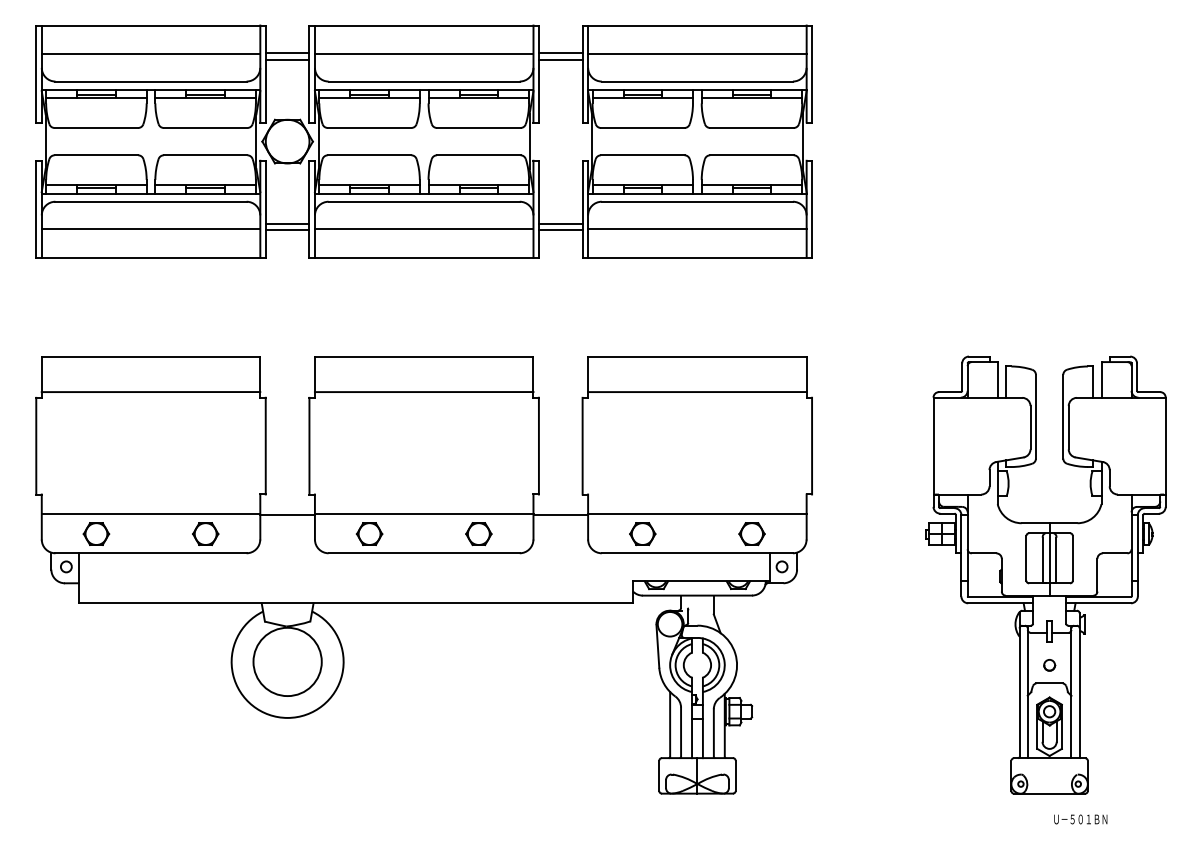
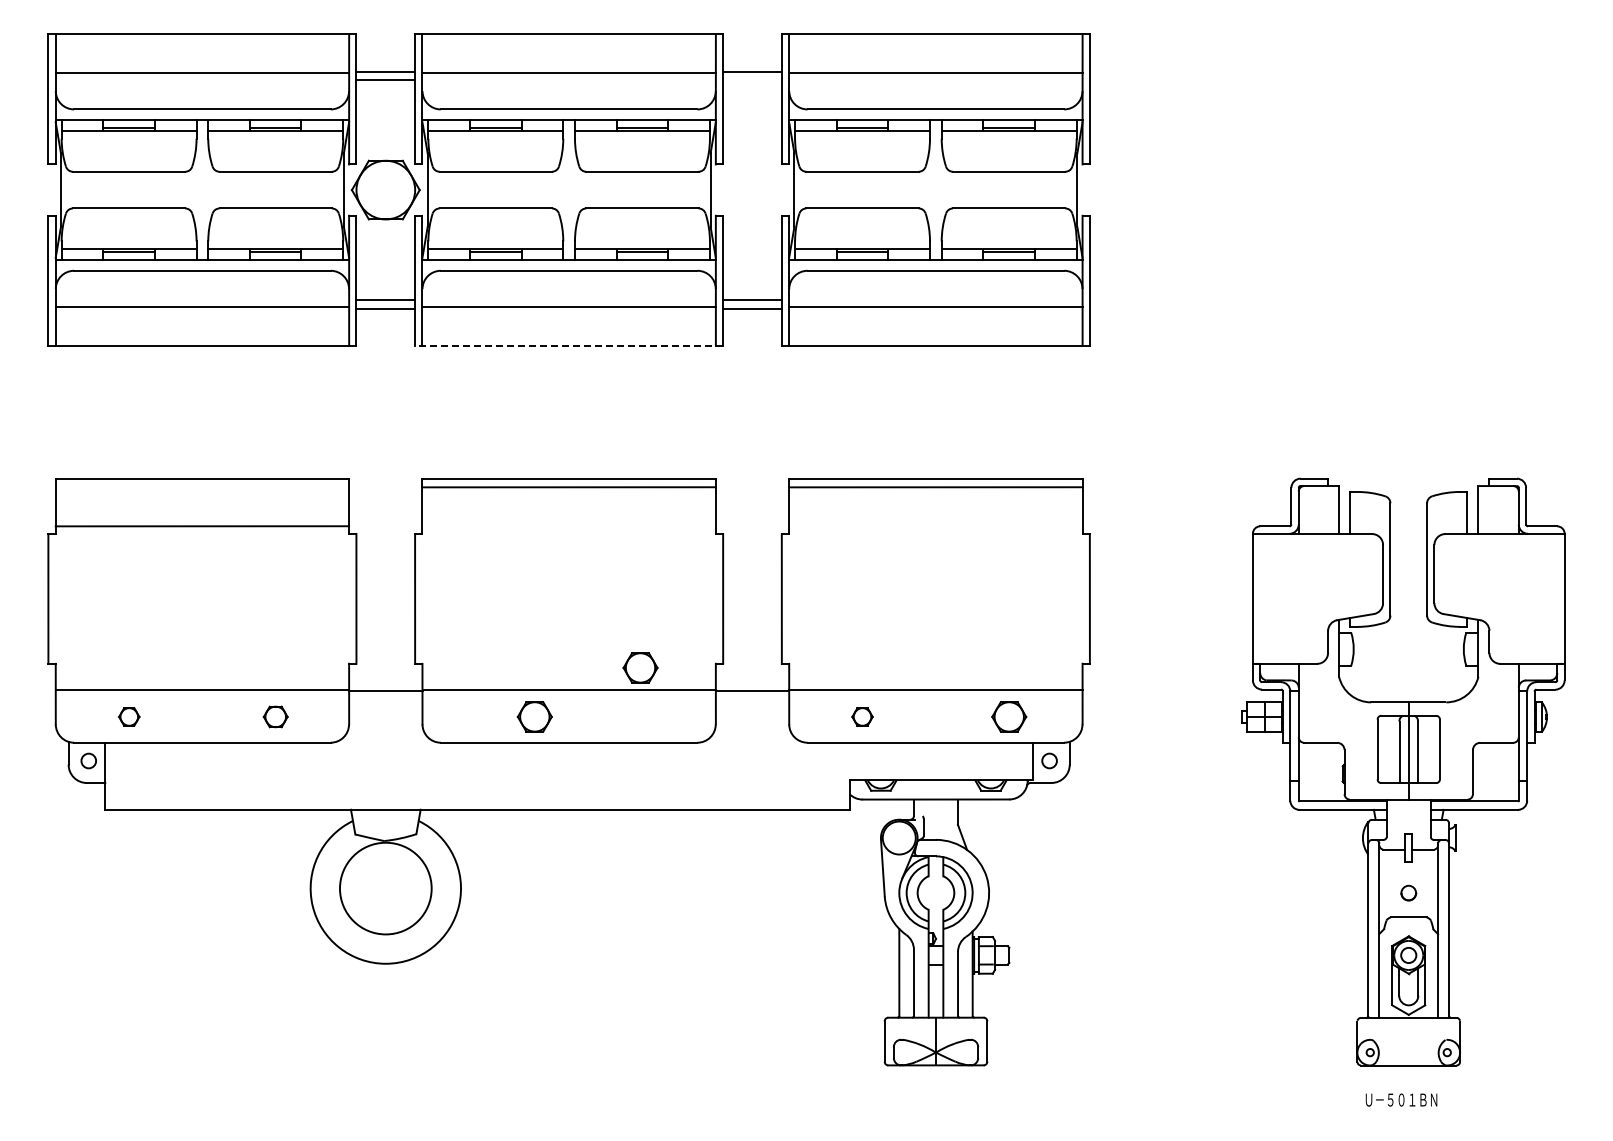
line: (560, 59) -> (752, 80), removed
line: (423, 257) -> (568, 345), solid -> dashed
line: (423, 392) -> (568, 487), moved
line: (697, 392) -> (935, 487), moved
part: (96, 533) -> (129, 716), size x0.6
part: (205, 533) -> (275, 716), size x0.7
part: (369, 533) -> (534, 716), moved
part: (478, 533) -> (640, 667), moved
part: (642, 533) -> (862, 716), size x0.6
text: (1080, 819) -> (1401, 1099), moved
-.-.-
WORK REQUIRED
The required output is the lines from the one holding "part: (205, 533) -> (275, 716), size x0.7" through the last line of the entries above, copied exactly.

RESULT OF THE TASK
part: (205, 533) -> (275, 716), size x0.7
part: (369, 533) -> (534, 716), moved
part: (478, 533) -> (640, 667), moved
part: (642, 533) -> (862, 716), size x0.6
text: (1080, 819) -> (1401, 1099), moved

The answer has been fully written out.